Portable Magic is a fascinating, in-depth examination of books as physical objects, from their earliest incarnation as collections of scrolls or wax tablets to modern paperbacks and, yes, ebooks.  The blurb gives you an idea of the breadth of the book’s subject matter and this review would itself be as long as a book if I mentioned everything of interest I found within its pages. Therefore, I’ve confined myself to picking out a few things that caught my eye in various chapters.

  • Precursors to the paperback were softback editions designed especially for the armed forces that would fit neatly into the pocket of a uniform
  • Annuals and highly decorated gift books were the first commercial products designed to be given away by the purchaser
  • Book tokens emerged to alleviate the ‘stress’ of choosing books as gifts
  • ‘Shelfies’ have a long history with figures such as Madame de Pompadour being depicted holding books or with books in the background. Marilyn Monroe was famously photographed holding a copy of James Joyce’s Ulysses that it looks like she’s a fair way through.

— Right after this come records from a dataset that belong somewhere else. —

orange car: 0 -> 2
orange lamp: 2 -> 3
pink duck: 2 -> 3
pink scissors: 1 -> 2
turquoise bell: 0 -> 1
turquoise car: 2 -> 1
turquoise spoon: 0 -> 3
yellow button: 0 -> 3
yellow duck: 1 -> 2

  • There is ‘a gestural vocabulary’ associated with handling books, e.g. turning pages from the corner far edge, using a finger or marker to refer to different points, flexing a spine to make it stay open.

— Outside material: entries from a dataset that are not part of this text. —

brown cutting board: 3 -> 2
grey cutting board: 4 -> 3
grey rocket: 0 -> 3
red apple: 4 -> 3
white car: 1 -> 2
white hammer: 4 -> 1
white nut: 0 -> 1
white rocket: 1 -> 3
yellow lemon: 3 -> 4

  • Book burning has taken place for purposes other than censorship including as part of waste management, at the hands of a book’s author, for publicity or as part of a ritual.
  • As the case of Lady Chatterley’s Lover showed, efforts to ban books are often good for sales.
  • Books can have a talismanic quality. During the First World War, steel covered Bibles designed to be carried in the breast pocket were widely advertised as gifts for servicemen.
  • Bibliomancy is the act of opening a book at random for prophetic wisdom.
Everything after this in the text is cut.